In the Heavy [traffic exposure] neighborhood, the children frequently expressed feelings of dislike and danger and were unable to represent any detail of the surrounding environment. Newell Avenue, the main road in front of the school, is a tree-lined street and yet few of the trees were drawn; instead, red (danger, cars) and orange (dislike) dominated. Participants from the Light [traffic exposure] neighborhood, on the other hand, showed a much richer sense of their environment, drawing more of the streets, houses, trees, and other objects, and including fewer signs of danger, or dislike and fewer cars. The children also drew many more places in the street where they liked to play and areas that they just simply liked: they noted playing in 43 percent more locations in their streets relative to the children in the heavy-traffic-exposure neighborhood.
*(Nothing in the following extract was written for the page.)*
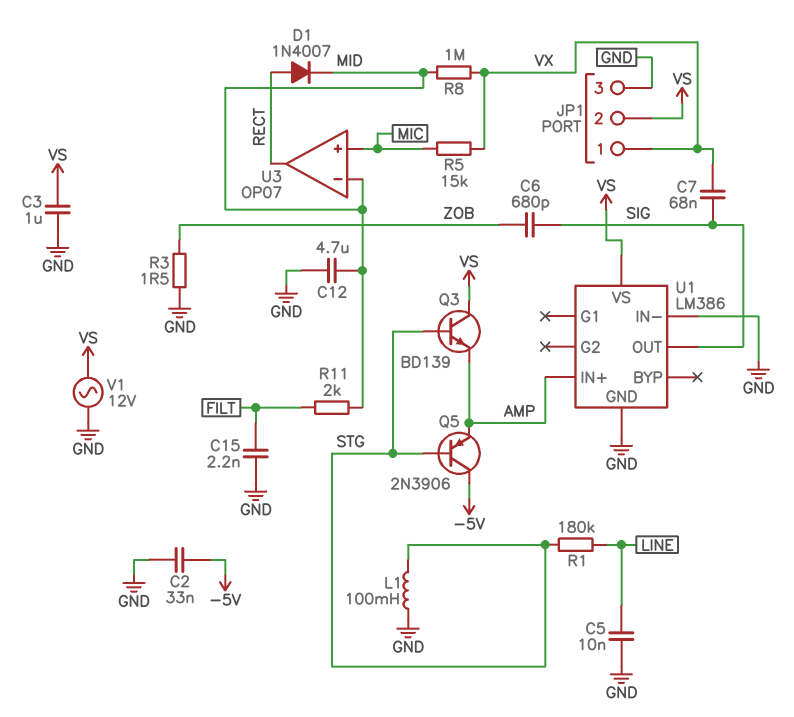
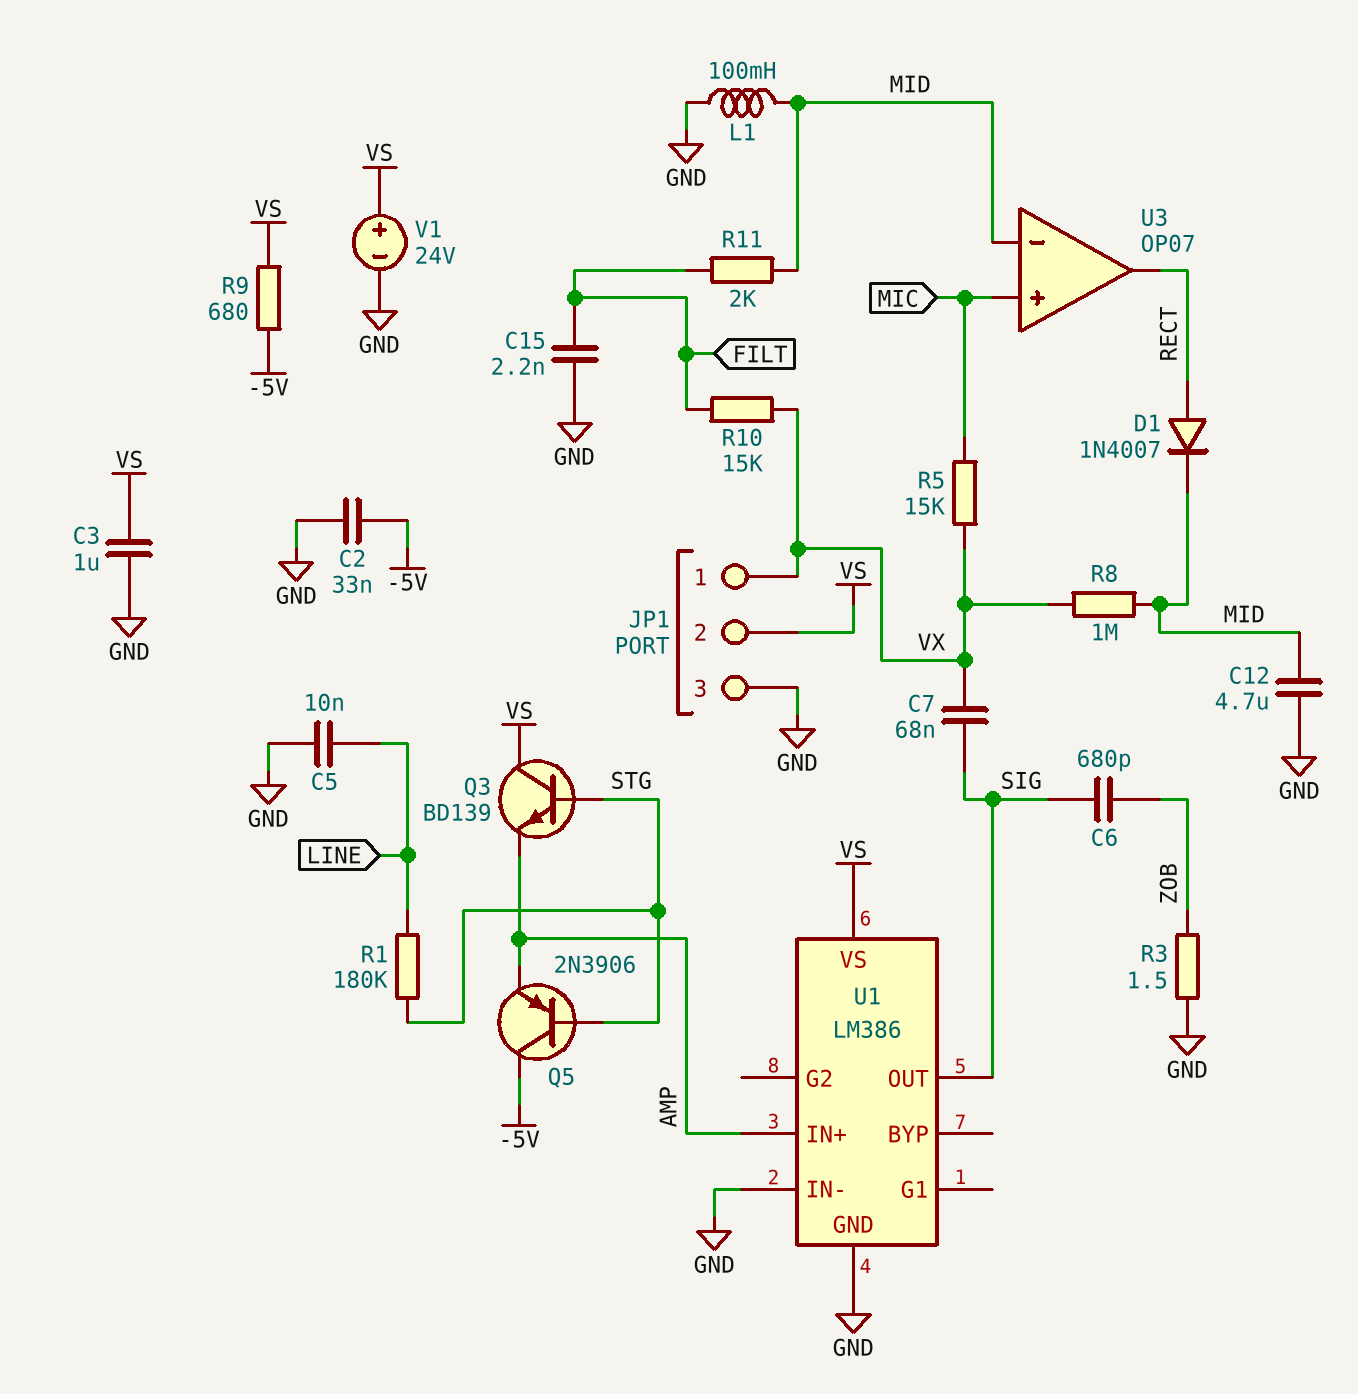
L1: 100mH (GND, STG) -> 100mH (GND, MID)
R9: none -> 680 (-5V, VS)
R10: none -> 15k (FILT, VX)
V1: AC 12V (GND, VS) -> 24V (plus VS, minus GND)

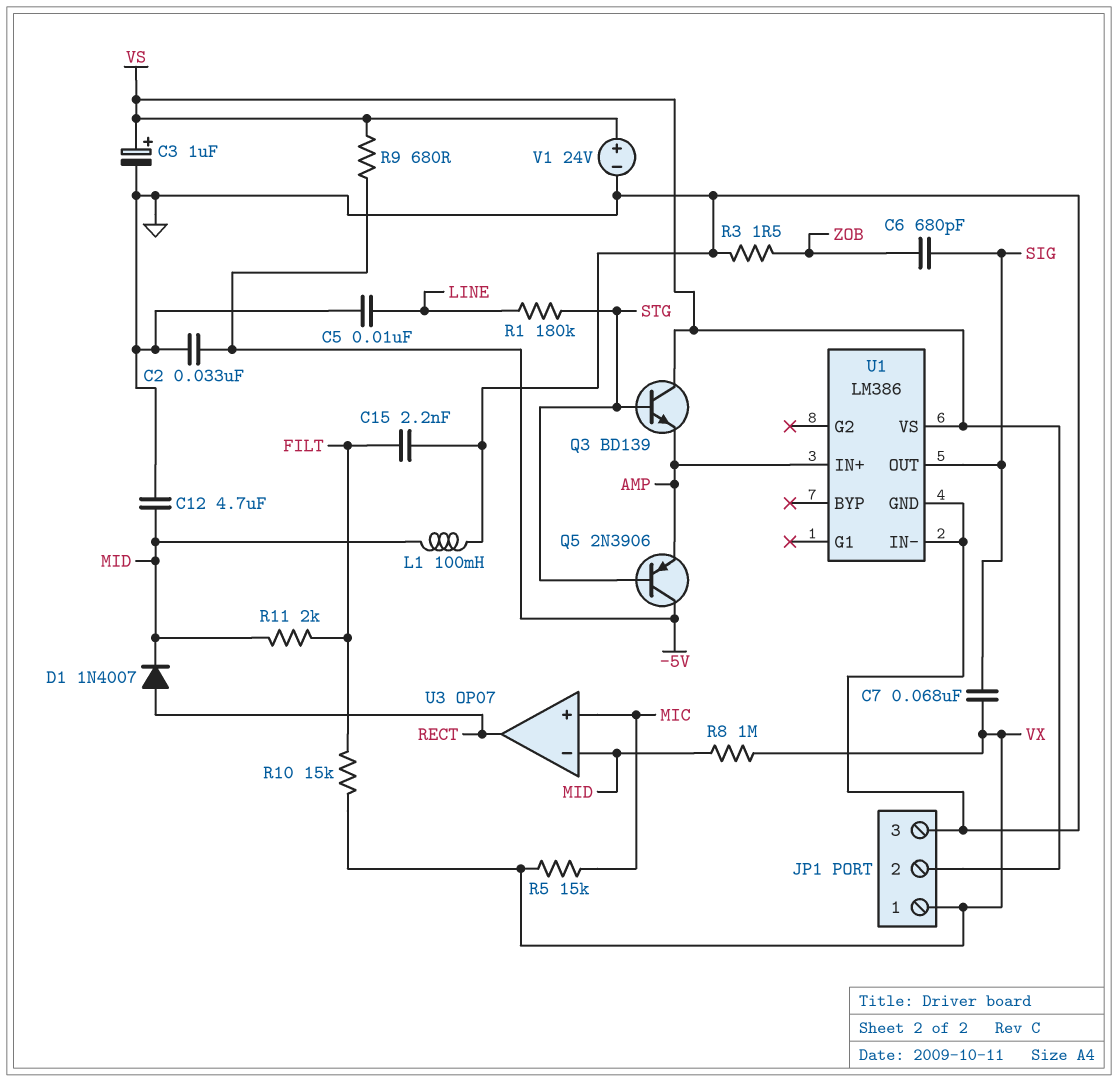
C3: 1uF (GND, VS) -> 1uF (plus VS, minus GND)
Appleyard worked with children in two suburban communities. One had light traffic and infrastructure that allowed children to walk and bike on their own. One had heavy traffic and children traveled almost exclusively by car. Using a technique called cognitive mapping, Appleyard asked groups of nine- and 10-year-old kids to draw maps of their neighborhoods, showing destinations such as school and friends’ houses, and marking places they liked or disliked. The results were revealing:
In sum, as exposure to auto traffic volumes and speed decreases, a child’s sense of threat goes down, and his/her ability to establish a richer connection and appreciation for the community rises.
(via plotscape)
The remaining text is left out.